I have been growing this plant for over a year and a half. After about 10 months under water, barely hanging on. I decided to move it to my paludarium where it has thrived.

Some refs:
http://www.greenchapter.com/crypto_text.php?id=sp_kota_tinggi&nid=37
http://natureye.com/journeys/the-mystery-of-c-sp-kota-tinggi.html
http://natureye.com/cultivation/kota-tinggi-sp-flower.html

I tried it submersed in two very different tanks, and it only ever kept 1 or 2 leaves at a time. Now that it is thriving in the paludarium. Once it puts out some plantlets I will try those under water again.

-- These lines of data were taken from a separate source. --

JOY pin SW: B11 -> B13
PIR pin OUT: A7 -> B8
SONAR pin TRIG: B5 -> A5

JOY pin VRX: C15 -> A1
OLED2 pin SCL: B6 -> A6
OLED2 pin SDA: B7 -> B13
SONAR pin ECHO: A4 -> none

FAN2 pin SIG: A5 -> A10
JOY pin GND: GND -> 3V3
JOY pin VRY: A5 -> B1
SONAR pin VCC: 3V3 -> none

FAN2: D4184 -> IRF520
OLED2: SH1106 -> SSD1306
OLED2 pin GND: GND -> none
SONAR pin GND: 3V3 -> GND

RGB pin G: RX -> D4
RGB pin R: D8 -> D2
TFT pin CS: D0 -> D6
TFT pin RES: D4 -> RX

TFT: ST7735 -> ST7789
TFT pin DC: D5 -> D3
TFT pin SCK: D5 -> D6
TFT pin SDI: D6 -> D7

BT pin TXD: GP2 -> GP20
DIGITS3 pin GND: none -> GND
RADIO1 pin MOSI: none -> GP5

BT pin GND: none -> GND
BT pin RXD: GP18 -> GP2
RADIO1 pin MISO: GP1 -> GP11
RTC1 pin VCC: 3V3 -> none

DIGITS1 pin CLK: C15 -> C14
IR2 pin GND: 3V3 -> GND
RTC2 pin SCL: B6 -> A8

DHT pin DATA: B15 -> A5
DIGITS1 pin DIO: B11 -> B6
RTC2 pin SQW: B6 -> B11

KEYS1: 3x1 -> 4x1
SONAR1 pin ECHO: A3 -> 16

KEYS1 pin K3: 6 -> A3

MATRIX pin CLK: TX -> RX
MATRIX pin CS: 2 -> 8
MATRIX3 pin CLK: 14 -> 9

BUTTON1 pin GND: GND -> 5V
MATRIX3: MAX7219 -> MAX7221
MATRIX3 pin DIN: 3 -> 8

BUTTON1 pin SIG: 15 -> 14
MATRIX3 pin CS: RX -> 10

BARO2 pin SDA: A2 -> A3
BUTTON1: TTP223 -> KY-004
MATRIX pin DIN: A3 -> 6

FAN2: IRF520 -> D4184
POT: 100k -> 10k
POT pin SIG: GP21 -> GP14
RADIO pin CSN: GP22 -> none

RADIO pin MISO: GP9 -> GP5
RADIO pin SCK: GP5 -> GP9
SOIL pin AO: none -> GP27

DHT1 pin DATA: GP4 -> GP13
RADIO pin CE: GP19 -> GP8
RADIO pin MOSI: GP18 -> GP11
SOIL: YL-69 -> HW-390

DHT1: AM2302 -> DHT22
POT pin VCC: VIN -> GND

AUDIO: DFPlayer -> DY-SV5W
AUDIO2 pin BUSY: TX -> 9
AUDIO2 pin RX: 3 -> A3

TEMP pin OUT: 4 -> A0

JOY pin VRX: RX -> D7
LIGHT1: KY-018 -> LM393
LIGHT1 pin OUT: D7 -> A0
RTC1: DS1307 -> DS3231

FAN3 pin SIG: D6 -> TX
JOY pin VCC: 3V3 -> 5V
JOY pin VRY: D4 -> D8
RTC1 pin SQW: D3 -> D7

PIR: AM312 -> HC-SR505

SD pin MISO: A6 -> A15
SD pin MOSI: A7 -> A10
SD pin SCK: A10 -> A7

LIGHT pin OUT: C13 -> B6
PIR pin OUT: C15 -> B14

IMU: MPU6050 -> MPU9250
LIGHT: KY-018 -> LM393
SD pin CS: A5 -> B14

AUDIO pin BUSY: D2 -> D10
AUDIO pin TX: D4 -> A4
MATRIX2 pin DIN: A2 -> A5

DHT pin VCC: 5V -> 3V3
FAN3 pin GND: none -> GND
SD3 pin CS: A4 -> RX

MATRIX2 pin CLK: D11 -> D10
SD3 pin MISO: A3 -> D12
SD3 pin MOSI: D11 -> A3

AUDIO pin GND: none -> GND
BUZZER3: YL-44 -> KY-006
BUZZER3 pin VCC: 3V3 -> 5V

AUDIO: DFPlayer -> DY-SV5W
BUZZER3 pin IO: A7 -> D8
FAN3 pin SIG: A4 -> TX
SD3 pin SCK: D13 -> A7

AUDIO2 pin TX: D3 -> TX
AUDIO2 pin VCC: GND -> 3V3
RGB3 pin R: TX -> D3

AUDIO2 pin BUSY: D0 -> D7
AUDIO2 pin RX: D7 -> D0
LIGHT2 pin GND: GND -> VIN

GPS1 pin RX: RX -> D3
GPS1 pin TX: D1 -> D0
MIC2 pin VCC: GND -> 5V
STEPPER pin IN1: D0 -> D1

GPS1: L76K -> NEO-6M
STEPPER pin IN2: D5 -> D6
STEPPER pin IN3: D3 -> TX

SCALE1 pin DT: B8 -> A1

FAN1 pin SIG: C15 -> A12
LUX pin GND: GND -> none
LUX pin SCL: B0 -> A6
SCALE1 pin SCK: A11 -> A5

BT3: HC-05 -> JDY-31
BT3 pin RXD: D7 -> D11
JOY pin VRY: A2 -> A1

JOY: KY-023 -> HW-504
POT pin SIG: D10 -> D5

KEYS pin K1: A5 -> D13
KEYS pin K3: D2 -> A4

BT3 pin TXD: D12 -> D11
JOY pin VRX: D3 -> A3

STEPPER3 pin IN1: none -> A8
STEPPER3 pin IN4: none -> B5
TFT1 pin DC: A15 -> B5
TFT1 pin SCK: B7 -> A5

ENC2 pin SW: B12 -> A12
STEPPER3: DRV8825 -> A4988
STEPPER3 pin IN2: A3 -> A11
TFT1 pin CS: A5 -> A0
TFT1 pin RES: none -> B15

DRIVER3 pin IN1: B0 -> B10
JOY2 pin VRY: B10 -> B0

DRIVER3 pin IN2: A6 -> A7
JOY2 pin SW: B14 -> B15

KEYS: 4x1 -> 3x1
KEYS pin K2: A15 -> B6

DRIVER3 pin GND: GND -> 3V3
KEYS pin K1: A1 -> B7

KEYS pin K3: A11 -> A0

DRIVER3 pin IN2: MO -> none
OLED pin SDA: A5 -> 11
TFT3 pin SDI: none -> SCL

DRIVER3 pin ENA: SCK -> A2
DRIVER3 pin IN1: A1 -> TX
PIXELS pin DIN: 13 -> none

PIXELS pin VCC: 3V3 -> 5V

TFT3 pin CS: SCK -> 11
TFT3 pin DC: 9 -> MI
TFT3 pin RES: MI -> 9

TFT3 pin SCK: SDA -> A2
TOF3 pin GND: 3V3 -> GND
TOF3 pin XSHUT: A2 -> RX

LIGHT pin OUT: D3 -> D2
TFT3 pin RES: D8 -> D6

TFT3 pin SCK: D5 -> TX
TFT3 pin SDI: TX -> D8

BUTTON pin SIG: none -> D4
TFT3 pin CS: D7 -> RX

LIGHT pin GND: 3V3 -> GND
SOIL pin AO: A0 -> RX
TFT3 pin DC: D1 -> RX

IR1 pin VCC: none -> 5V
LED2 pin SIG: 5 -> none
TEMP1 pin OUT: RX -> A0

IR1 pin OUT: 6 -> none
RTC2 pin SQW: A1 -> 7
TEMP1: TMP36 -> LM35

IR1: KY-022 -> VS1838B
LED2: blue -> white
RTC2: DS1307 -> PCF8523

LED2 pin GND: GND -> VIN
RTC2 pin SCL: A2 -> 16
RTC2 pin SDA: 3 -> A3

Here are a few pics of the Spathe. And the last shot is of one of the other denizens of the Paludarium. ;-)


----------



## chadly (Dec 19, 2005)

that's niiiice... any more pics of the paludarium?


----------



## looking4roselines (May 10, 2008)

Could we get a shot of the full setup? What substrate are you using? Fertilization schedule? Humidity level?

Fantastic job! This looks very natural.


----------



## Zezmo (Nov 2, 2005)

Thank you ;-)

I was looking around, and saw that I have not posted anything about this tank on this forum. I will try and re-post my Paludarium "How to" thread from the SFBAAPS forum a little later this week.


----------



## crypts (Jan 4, 2008)

20% peat, sand, some porous burned earth and some laterite made a good substrate for this species.


----------



## Zezmo (Nov 2, 2005)

"20% peat, sand, some porous burned earth and some laterite made a good substrate for this species."

Very similar to my mix. I used Schultz Aquatic Plant soil, Perlite, Peat, Sand, Potting Soil, and Vermiculite, over a gravel base.


----------



## CraigThor (Aug 5, 2007)

One fantastic looking plant! Another for the wish list!

Craig


----------